Magdeburg: Ausschreitungen nach Demo gegen rechts

Bunt statt braun: Ein Gegendemonstrant trägt ein Plakat mit einem rosafarbenen Hitler-Bild am Rande eines Neonazi-Aufmarschs am Samstag in Magdeburg
Erstveröffentlicht: 
14.01.2012

Bunt statt braun: In Magdeburg haben am Samstag Tausende Menschen gegen einen Neonazi-Aufmarsch protestiert. Im Anschluss an die Demonstration kam es zu Ausschreitungen, bei denen Unbekannte eine Betonplatte nach einem Polizisten warfen. Die Beamten umstellten ein Haus.

 

Magdeburg - Nach Demonstrationen gegen einen Aufmarsch von Rechtsextremen in Magdeburg ist es im Stadtteil Stadtfeld zu Ausschreitungen gekommen. Nach Angaben eines Polizeisprechers warfen am Samstagabend in der Puschkinstraße Unbekannte eine 40 Zentimeter große Betonplatte aus dem 5. Stockwerk nach einem Beamten. Die Platte verfehlte den Polizisten nur knapp. Er wurde leicht verletzt.

Der Polizei zufolge sieht die Staatsanwaltschaft den Tatbestand des versuchten Totschlages als erfüllt an. Polizisten umstellten das Haus, in dem mehr als 50 Anhänger der linksautonomen Szene vermutet wurden. Sie forderten die Täter auf, sich zu stellen. Die Bewohner sollten herauskommen und ihre Personalien feststellen lassen. Die Bewohner zogen Anwälte hinzu, und verhandelten stundenlang mit der Polizei. Am späten Abend zeichnete sich noch keine Lösung ab.

Zuvor hatten etwa 10.000 Menschen friedlich zum vierten Mal eine "Meile der Demokratie" in Magdeburg gestaltet. Anlass für die Aktion mit Menschenketten und Mahnwachen war eine alljährliche Demonstration von Rechtsextremen, an der nach Polizeiangaben diesmal 1200 Neonazis aus ganz Deutschland teilnahmen. Die NPD ruft seit Jahren anlässlich der Bombardierung Magdeburgs am 16. Januar 1945 zu einem Aufmarsch in der Landeshauptstadt auf. Bei dem Luftangriff wenige Monate vor Kriegsende waren etwa 2500 Menschen ums Leben gekommen.

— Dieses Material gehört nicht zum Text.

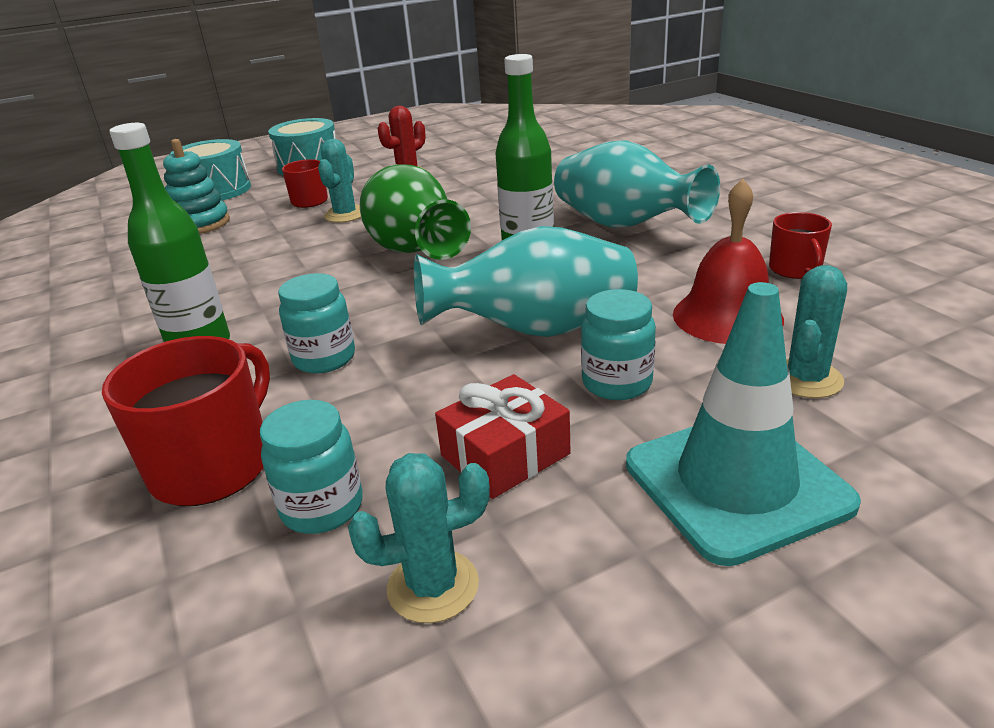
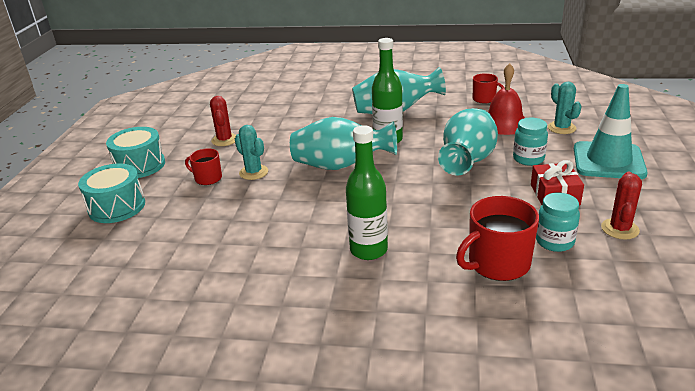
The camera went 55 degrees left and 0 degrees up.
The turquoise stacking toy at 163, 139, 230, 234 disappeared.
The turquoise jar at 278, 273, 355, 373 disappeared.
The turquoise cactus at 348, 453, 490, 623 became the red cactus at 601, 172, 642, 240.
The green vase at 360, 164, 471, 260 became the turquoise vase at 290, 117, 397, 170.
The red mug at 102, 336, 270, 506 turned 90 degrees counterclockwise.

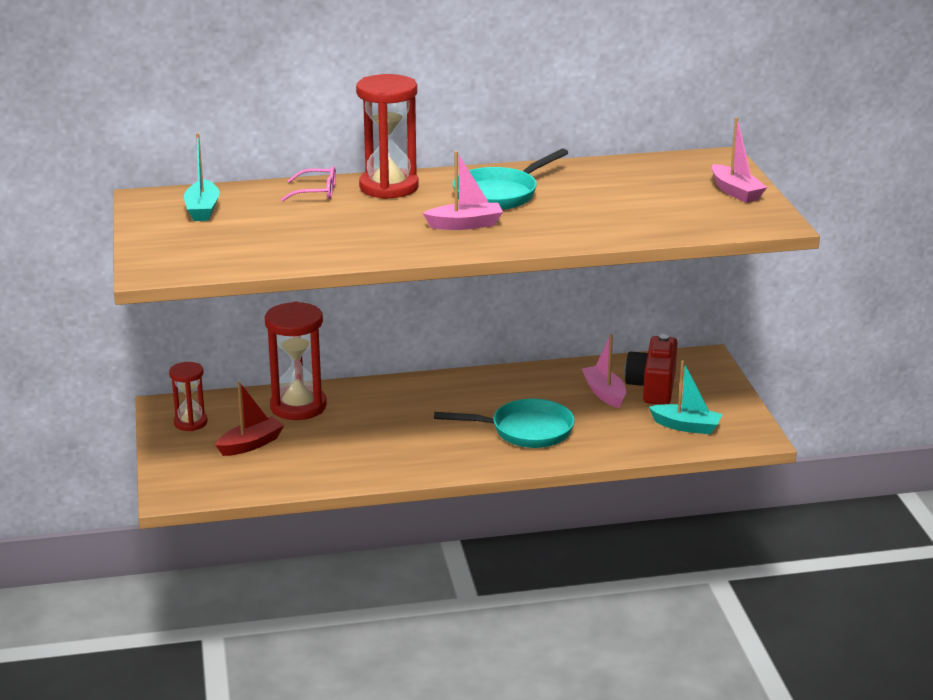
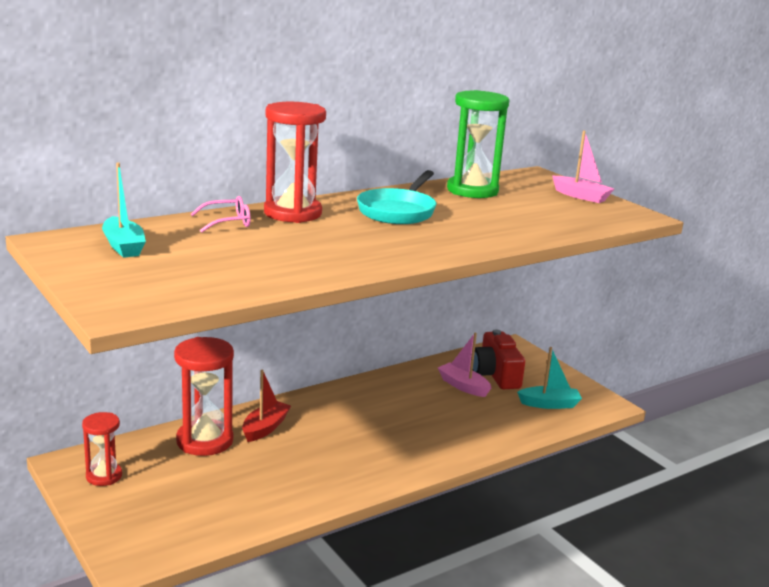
The camera went 25 degrees left and 5 degrees down.
The pink boat at 423, 151, 503, 230 disappeared.
The turquoise pan at 434, 399, 575, 448 disappeared.
The green hourglass at 447, 90, 509, 198 appeared.
The red boat moved from 216, 382, 284, 456 to 242, 370, 291, 442.

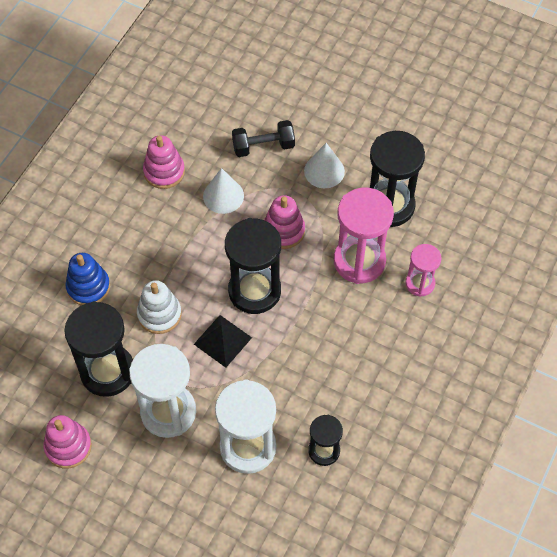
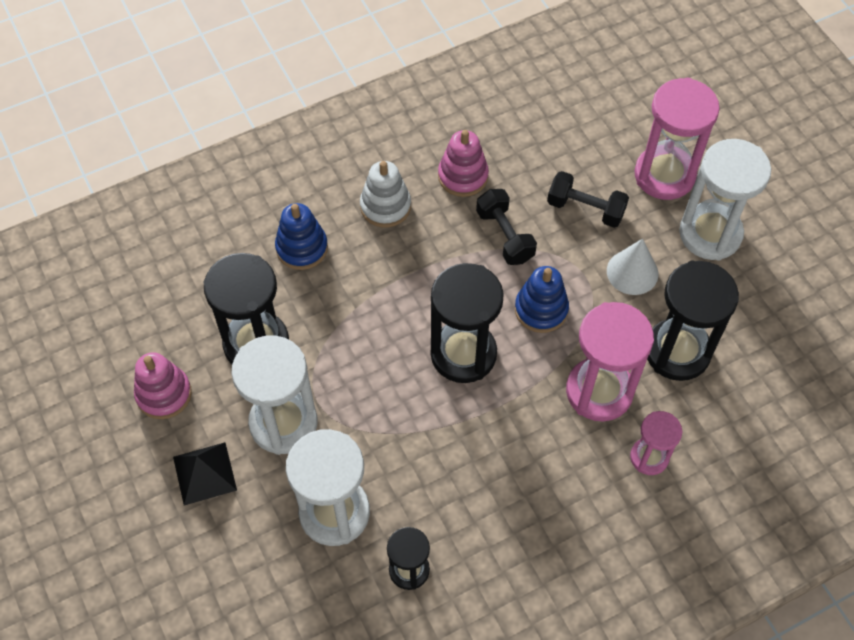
The camera went 35 degrees right and 0 degrees up.
The pink hourglass at 634, 78, 720, 200 appeared.
The white hourglass at 679, 139, 771, 261 appeared.
The white stacking toy moved from 137, 280, 182, 334 to 360, 161, 411, 227.
The black pyramid moved from 194, 315, 252, 368 to 173, 442, 237, 505.
The white cone at 203, 168, 244, 214 was replaced by the black dumbbell at 476, 189, 537, 265.
The pink stacking toy at 264, 195, 305, 249 became the blue stacking toy at 515, 266, 569, 333.

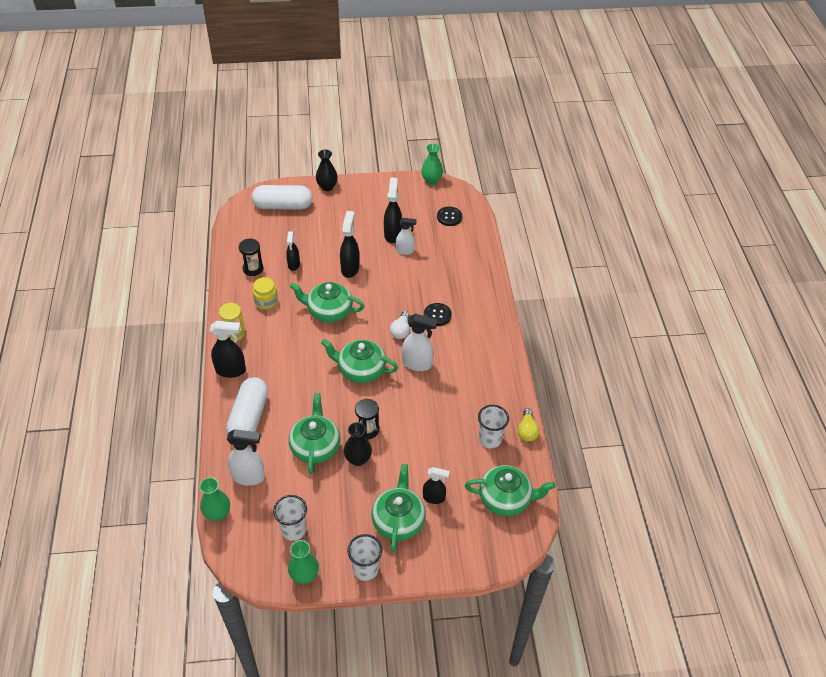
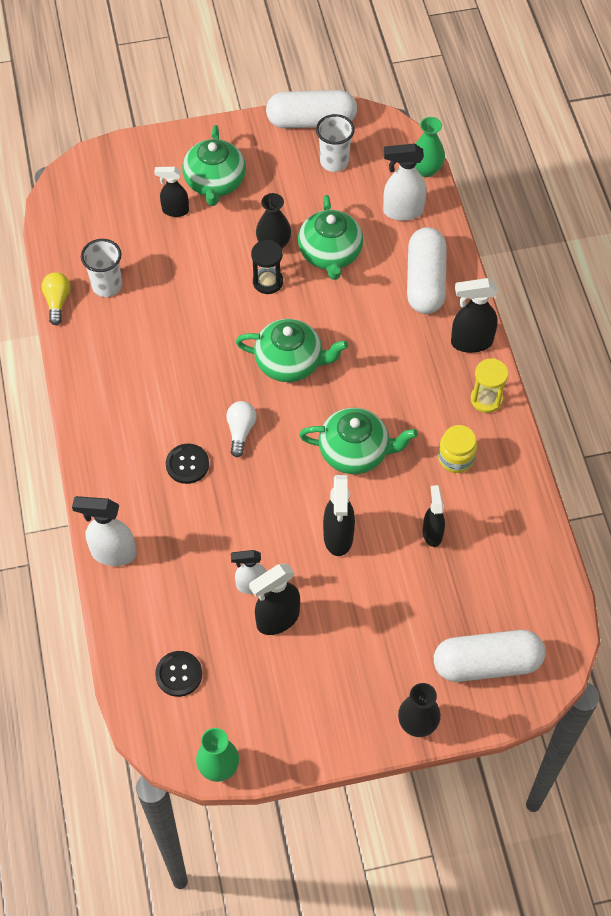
The camera went 175 degrees right and 10 degrees up.
The black hourglass at 239, 239, 263, 276 disappeared.
The white cup at 347, 534, 382, 581 disappeared.
The green teapot at 465, 465, 555, 516 disappeared.
The white spray bottle moved from 402, 314, 438, 371 to 72, 496, 136, 566.
The green vase at 288, 540, 319, 584 was replaced by the white capsule at 266, 90, 357, 128.
The black spray bottle at 384, 177, 402, 243 turned 60 degrees clockwise.

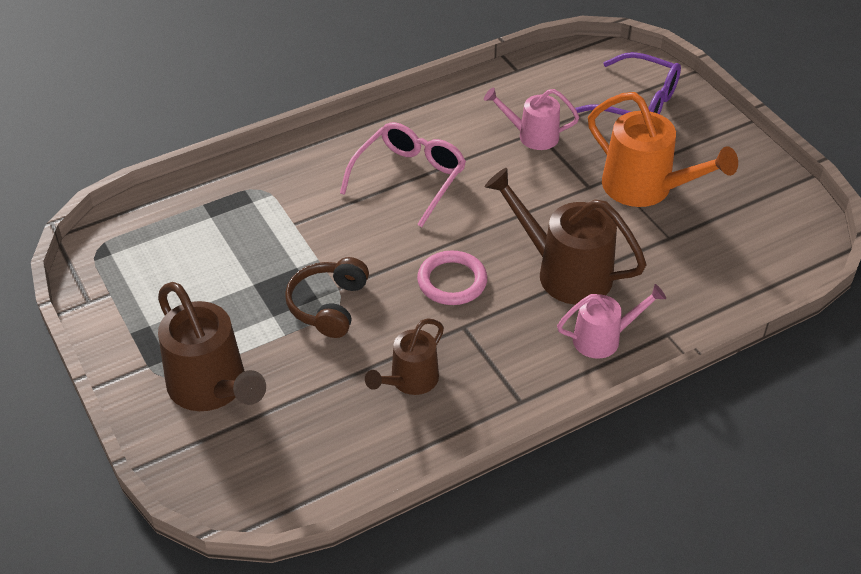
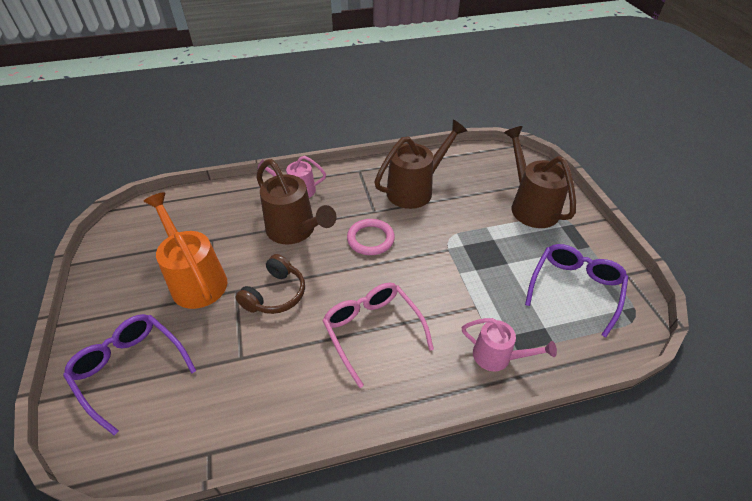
The camera went 165 degrees left and 0 degrees up.
The purple glasses at 525, 244, 628, 337 appeared.
The brown headphones moved from 285, 257, 369, 338 to 235, 254, 305, 314.
The pink watering can moved from 484, 87, 579, 150 to 462, 318, 557, 371.
The pink glasses at 340, 122, 466, 227 turned 105 degrees clockwise.
The brown watering can at 365, 319, 444, 395 changed to 1.66 times the size.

Zur "Meile der Demokratie" war auch Prominenz aus der Bundespolitik nach Magdeburg gekommen. SPD-Chef Sigmar Gabriel, Grünen-Chefin Claudia Roth und die Vorsitzende der Linken, Gesine Lötzsch, forderten in ihren Ansprachen ein Verbot der NPD und würdigten das Engagement der Magdeburger im Kampf gegen Rechts. "Die große Resonanz dieser Veranstaltung zeigt, dass die Magdeburger ihre Stadt nicht preisgeben und für Demokratie kämpfen", sagte Gabriel.

Um Ausschreitungen zu verhindern, war die Polizei mit einem Großaufgebot von mehr als 2000 Beamten aus Sachsen-Anhalt und sieben weiteren Bundesländern im Einsatz. Auch aus mehreren Hubschraubern wurde die Lage beobachtet. Nach Polizeiangaben hatte es bis zum Nachmittag keine größeren Zwischenfälle gegeben.